Reflection—God never fails those who trust in Him; He guides them through darkness and through trials secretly and surely to their end, and in the evening time there is light.
Ferial–G (IV)
The birthday of the Emperor Maximian Herculeus, in the year 298, was celebrated with extraordinary feasting and solemnity. MARCELLUS, a Christian centurion or captain in the legion of Trajan, then posted in Spain, not to defile himself with taking part in those impious abominations, left his company, declaring aloud that he was a soldier of Jesus Christ, the eternal King. He was at once committed to prison. When the festival was over, Marcellus was brought before a judge, and, having declared his faith, was sent under a strong guard to Aurelian Agricolaus, vicar to the prefect of the praetorium, who passed sentence of death upon him. St. Marcellus was forthwith led to execution, and beheaded on the 30th of October. Cassian, the secretary or notary of the court, refused to write the sentence pronounced against the martyr, because it was unjust. He was immediately hurried to prison, and was beheaded, about a month after, on the 3rd of December.
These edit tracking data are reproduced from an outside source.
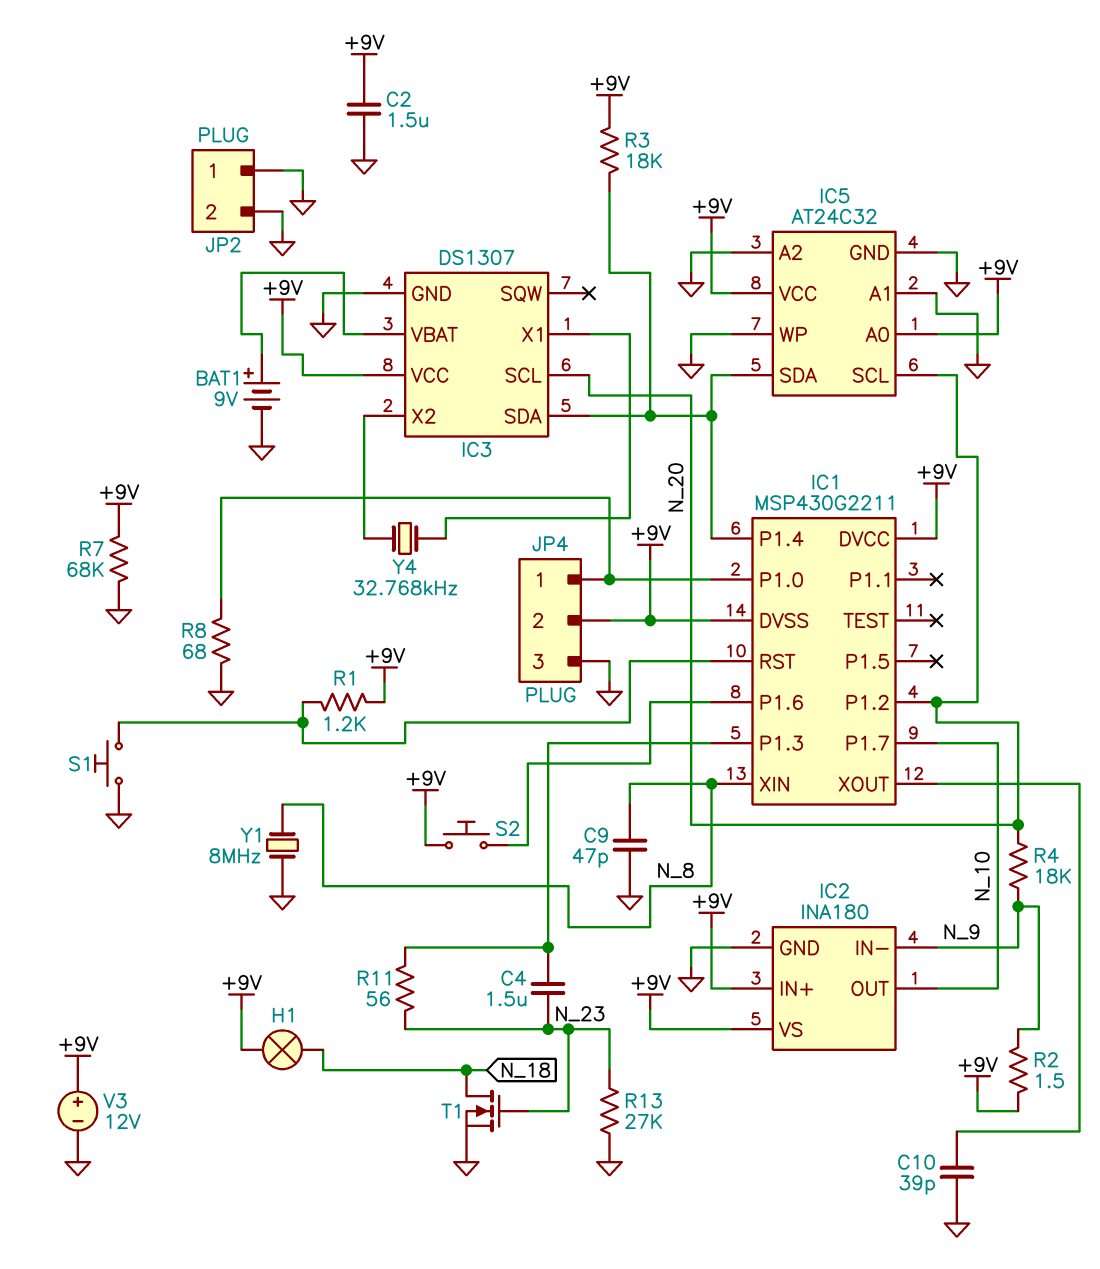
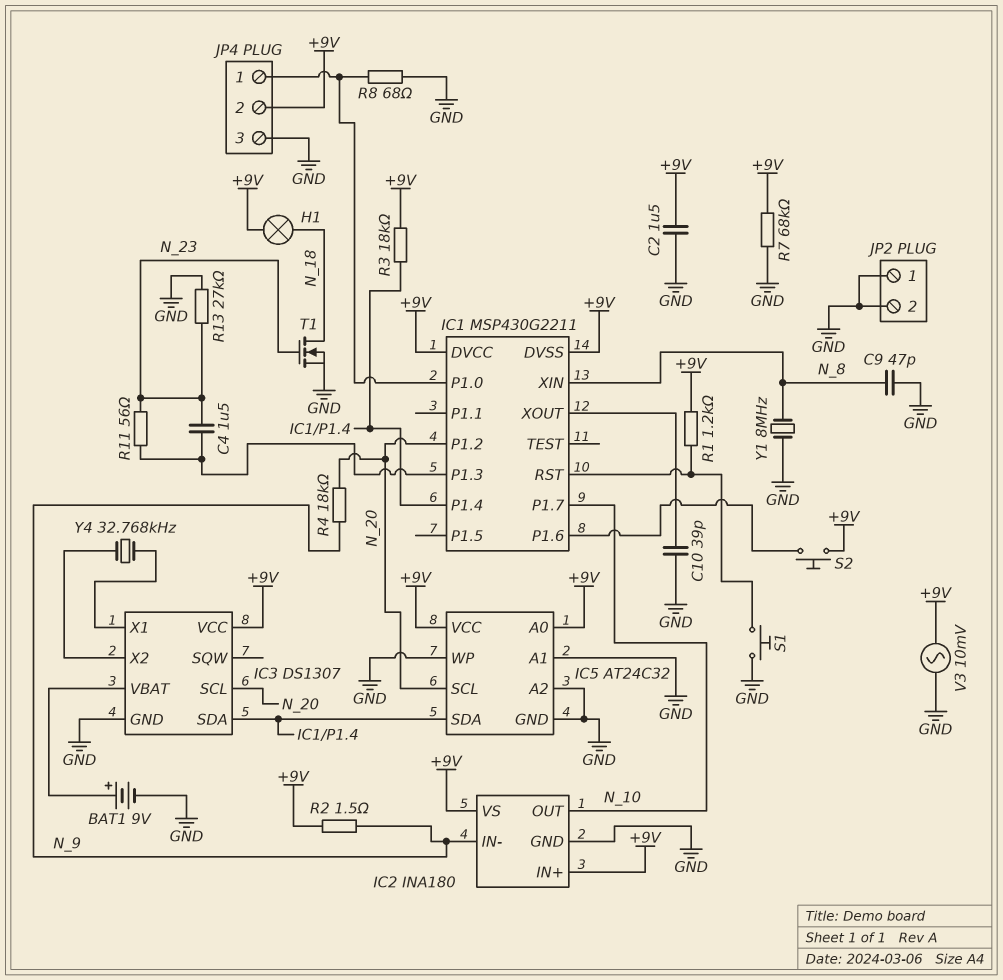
V3: 12V (plus +9V, minus GND) -> AC 10mV (+9V, GND)

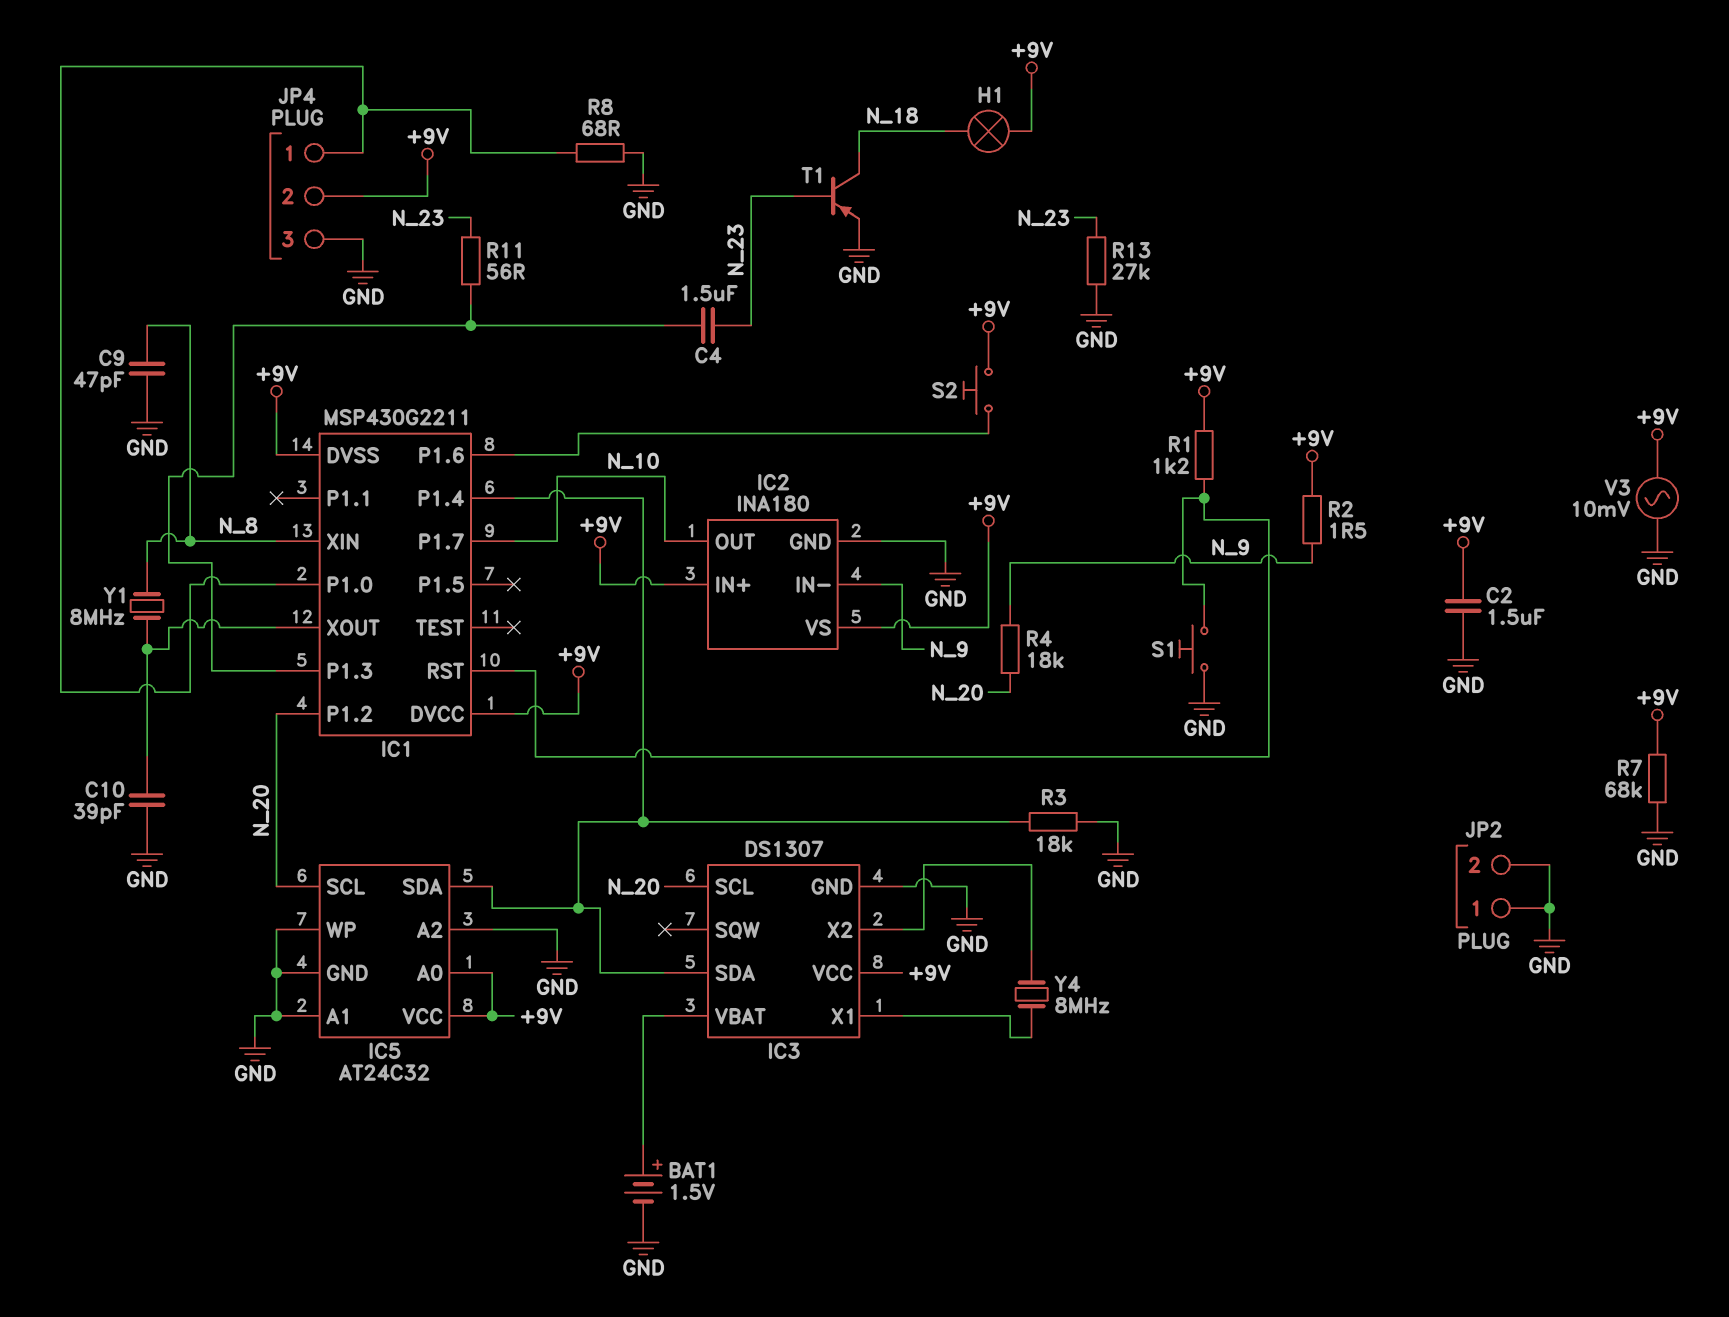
BAT1: 9V (plus IC3/VBAT, minus GND) -> 1.5V (plus IC3/VBAT, minus GND)
R3: 18k (+9V, IC1/P1.4) -> 18k (GND, IC1/P1.4)
T1: NMOS (G N_23, D N_18, S GND) -> PNP (B N_23, C N_18, E GND)
Y1: 8MHz (GND, N_8) -> 8MHz (IC1/XOUT, N_8)
Y4: 32.768kHz (IC3/X1, IC3/X2) -> 8MHz (IC3/X1, IC3/X2)

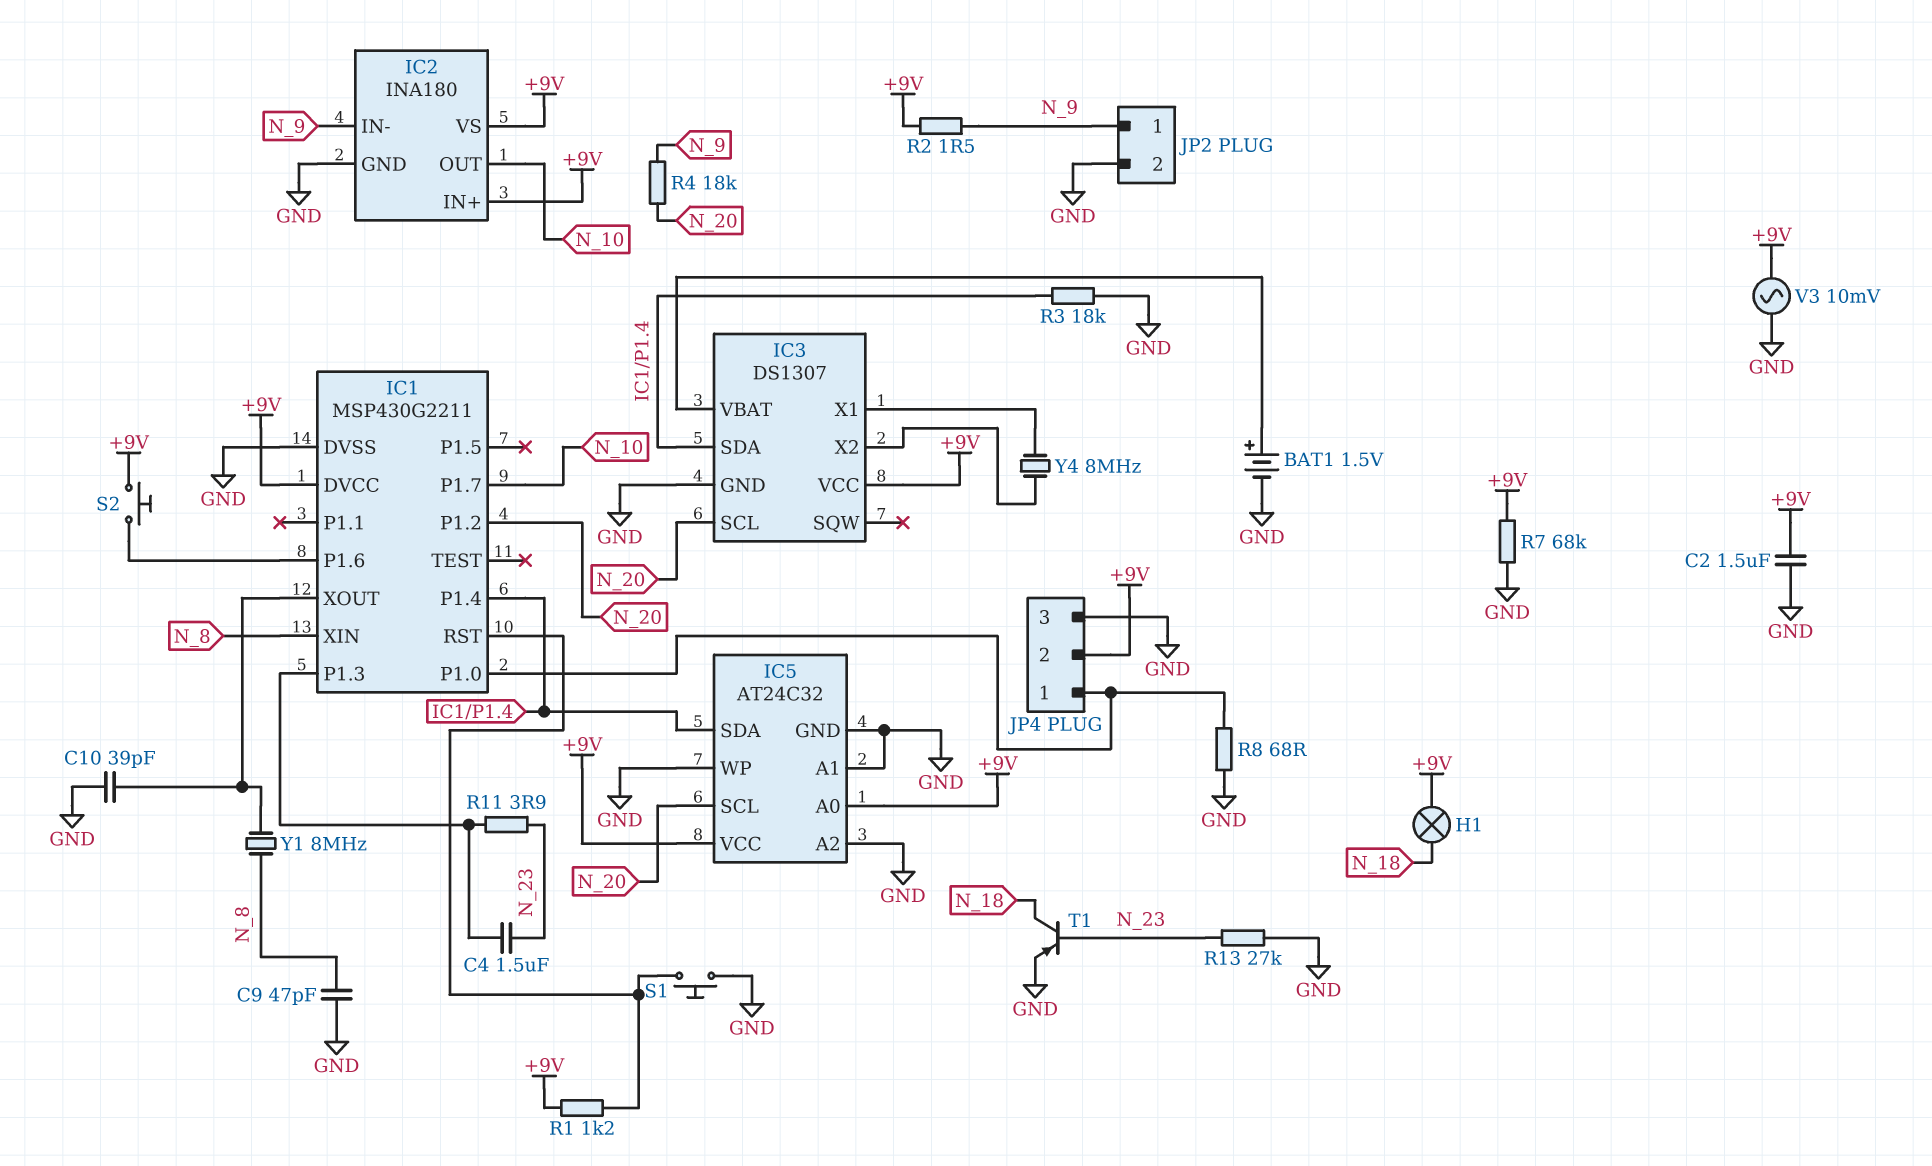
IC1 pin DVSS: +9V -> GND
JP2 pin 1: GND -> N_9
R11: 56 (IC1/P1.3, N_23) -> 3.9 (IC1/P1.3, N_23)

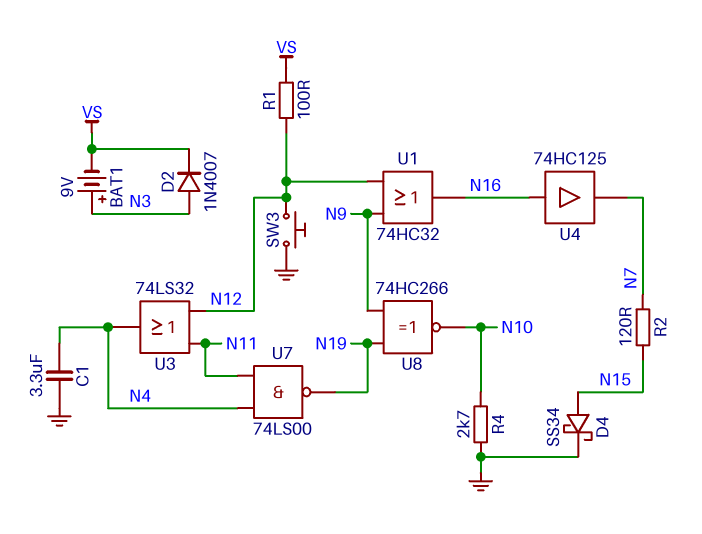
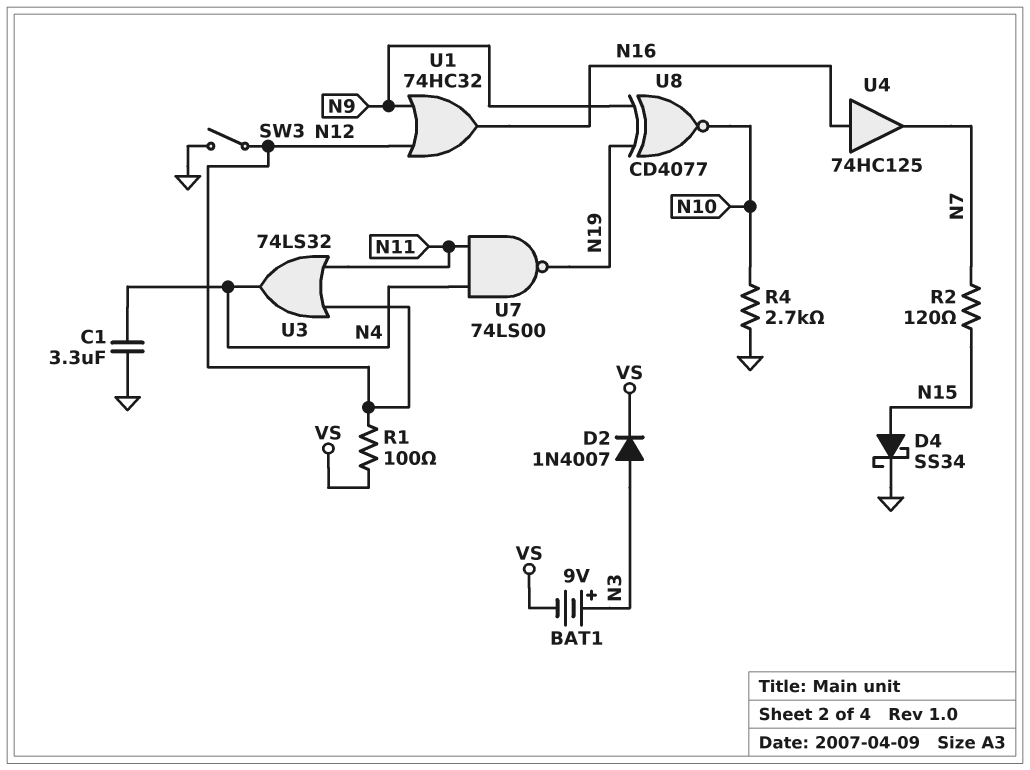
SW3: button (GND, N12) -> switch (GND, N12)
U8: XNOR 74HC266 (in N9, in N19, out N10) -> XNOR CD4077 (in N9, in N19, out N10)

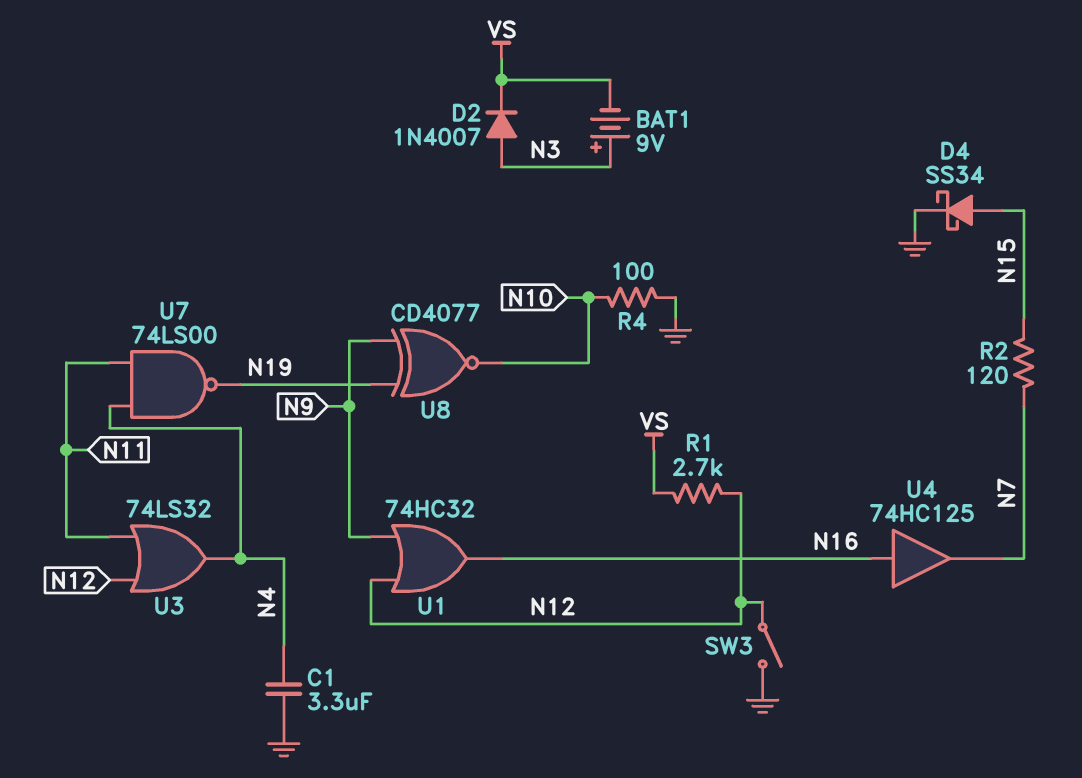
R1: 100 (N12, VS) -> 2.7k (N12, VS)
R4: 2.7k (GND, N10) -> 100 (GND, N10)

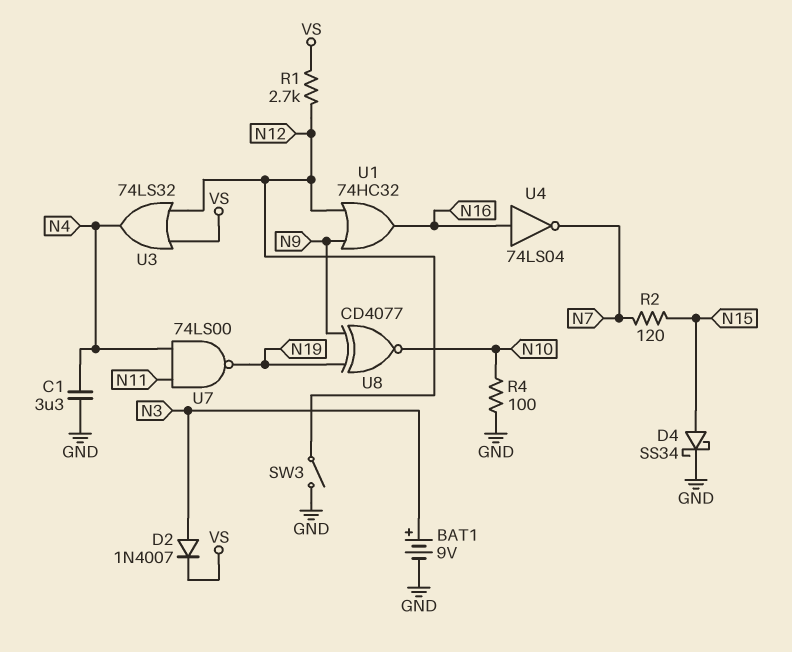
BAT1: 9V (plus N3, minus VS) -> 9V (plus N3, minus GND)
U3: OR 74LS32 (in N11, in N12, out N4) -> OR 74LS32 (in N12, in VS, out N4)
U4: buffer 74HC125 (in N16, out N7) -> NOT 74LS04 (in N16, out N7)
Reflection—“We are ready to die rather than to transgress the laws of God!” exclaimed one of the Machabees. This sentiment should ever be that of a Christian in presence of temptation.
Ferial–G (IV)
ST. QUINTIN was a Roman, descended from a senatorial family. Full of zeal for the kingdom of Jesus Christ, he left his country, and, attended by St. Lucian of Beauvais, made his way to Gaul. They preached the Faith together in that country till they reached Amiens in Picardy, where they parted. Lucian went to Beauvais, and, having sown the seeds of divine faith in the hearts of many, received the crown of martyrdom in that city. St. Quintin stayed at Amiens, endeavoring by his prayers and labors to make that country a portion of Our Lord’s inheritance. He was seized, thrown into prison, and loaded with chains. Finding the holy preacher proof against promises and threats, the magistrate condemned him to the most barbarous torture. His body was then pierced with two iron wires from the neck to the thighs, and iron nails were thrust under his nails, and in his flesh in many places, particularly into his skull; and, lastly, his head was cut off. His death happened on the 31st of October, 287.
Reflection—Let us bear in mind that the ills of this life are not worthy to be compared to the glory “God has reserved for those who love Him.”